Mayor of Chapel Hill
- Incumbent
- Assumed office December 18, 2023
- Preceded by: Pam Hemminger

Member of the Chapel Hill Town Council
- In office December 2, 2015 – December 18, 2023

Personal details
- Born: Jessica Cooper Anderson 1978 (age 47–48)
- Party: Democratic
- Spouse: Karthik Shyam
- Children: 2
- Education: Northeastern University (BA); Duke University (MPP);
- Occupation: Policy analyst; politician;
- Website: jessformayor.org

= Jessica Anderson (mayor) =

Mayor of Chapel Hill, North Carolina, since 2023

Jessica Cooper Anderson (born 1978) is an American public policy analyst serving as the mayor of Chapel Hill, North Carolina, since December 18, 2023. She previously served on the Chapel Hill Town Council for eight years and has worked in the public policy department at the University of North Carolina at Chapel Hill since 2022. She is a member of the Democratic Party.

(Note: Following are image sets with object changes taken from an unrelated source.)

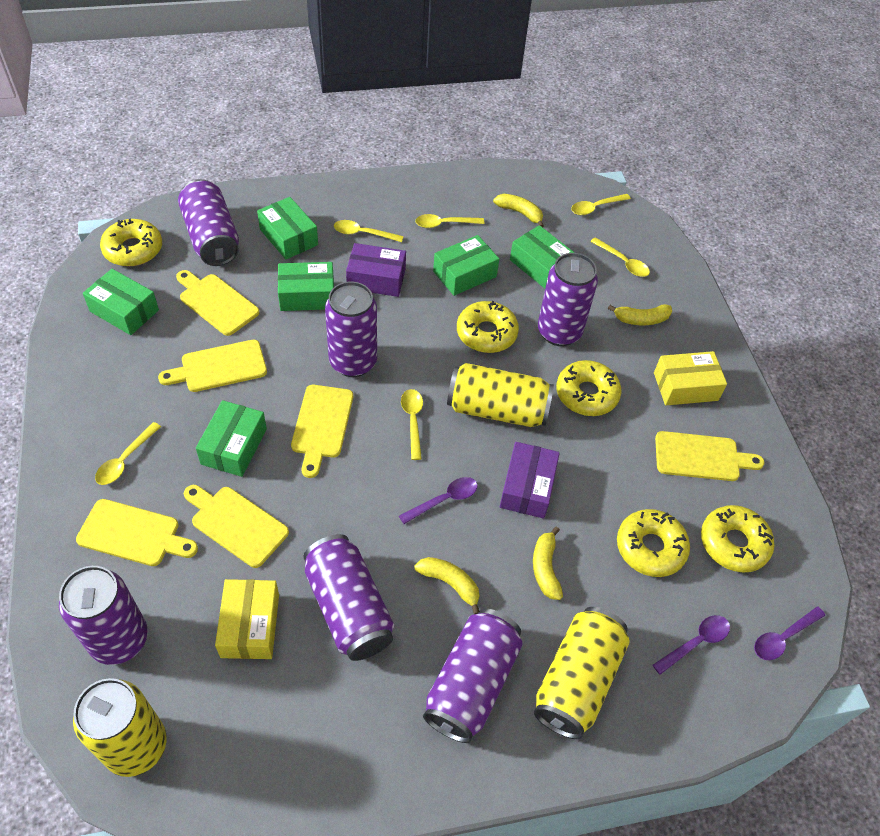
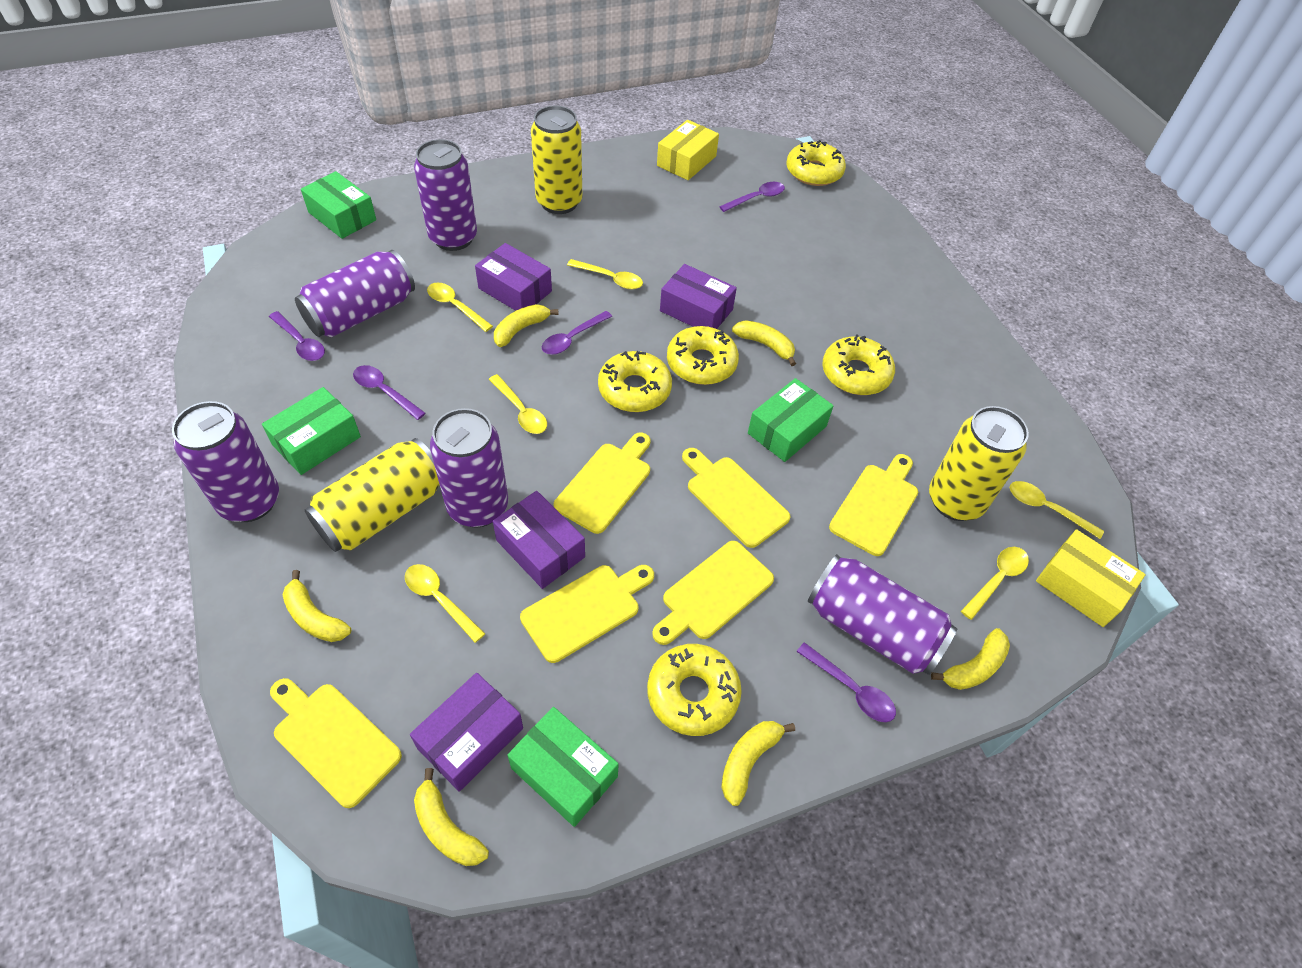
green box: 6 -> 4
purple box: 2 -> 4
purple can: 6 -> 5
purple spoon: 3 -> 5
yellow banana: 4 -> 6

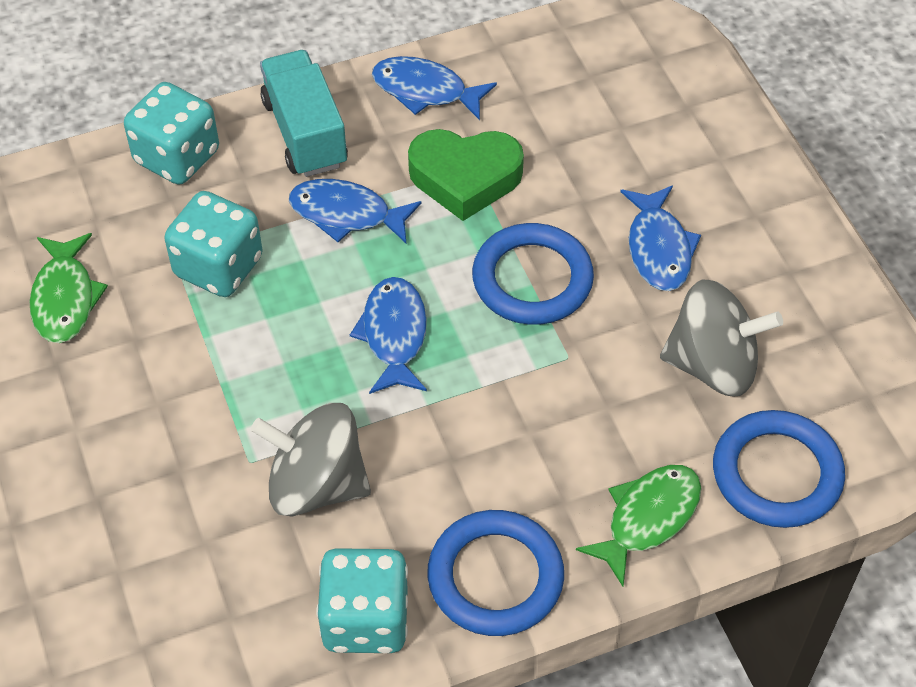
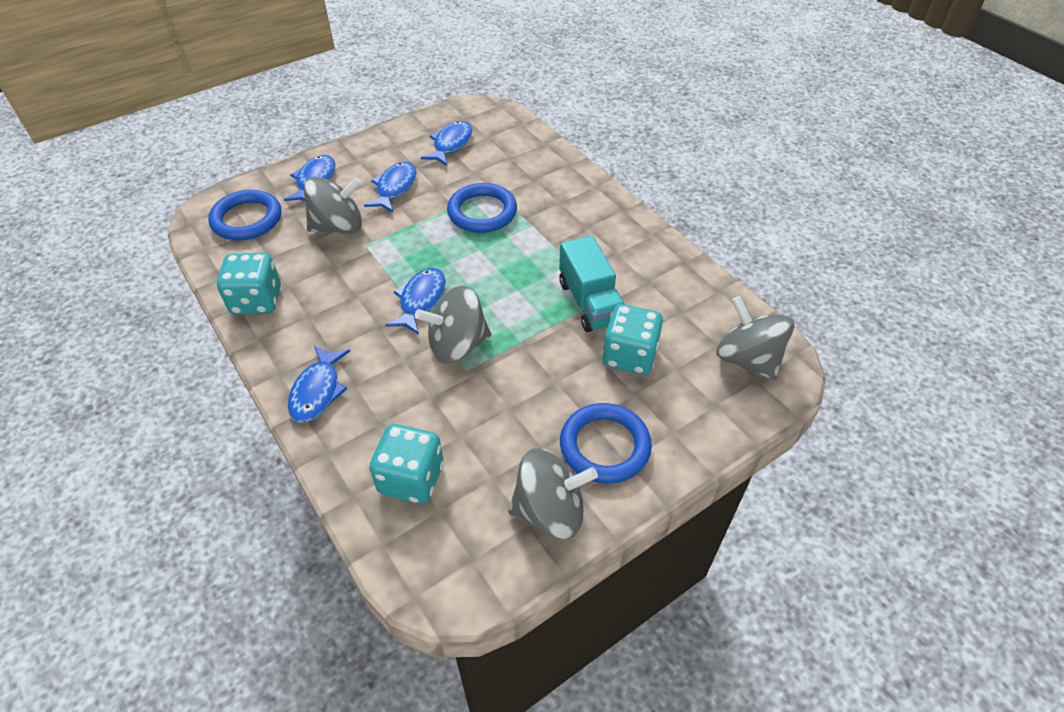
blue fish: 4 -> 5
green fish: 2 -> 0
green heart: 1 -> 0
grey spinning top: 2 -> 4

==Education and professional career==

Anderson received her bachelor's degree in journalism at Northeastern University and earned her Master of Public Policy in social policy from the Sanford School of Public Policy at Duke University. She moved to Chapel Hill around 2010. She used to be a senior policy analyst at the SERVE Center at the University of North Carolina at Greensboro, assessing school districts in North Carolina and advising communities nationally on efforts to combat youth homelessness. She became a professor of the practice in the public policy department of the University of North Carolina at Chapel Hill in 2022.

==Political career==

Anderson served two four-year terms on the Chapel Hill Town Council from 2015 to 2023. In her first election in 2015, she was endorsed by the new political action committee Chapel Hill Alliance for a Livable Town (CHALT) and received the most votes of any council candidate. She served as mayor pro tempore from 2017 to 2019 and was reelected to the council in 2019, again as the top vote getter. She led the town to hire its first urban designer and adopt a "Complete Community" framework, proposed by urban planner Jennifer Keesmaat, meant to promote sustainable development and affordable housing.

Anderson announced her mayoral candidacy in July 2023. She was endorsed by outgoing mayor Pam Hemminger, most of the incumbent town council, the Sierra Club, Indy Week, and the local advocacy group NEXT. As in past years, this election cycle—the most expensive in town history—was marked by disagreement over the direction of development. Opponent Adam Searing, a fellow council member, ran alongside a slate of council candidates opposed to the Complete Community strategy. Anderson won the November election with 7,092 votes (59%) to 4,943 (41%), and candidates aligned with her won three of the four open council seats.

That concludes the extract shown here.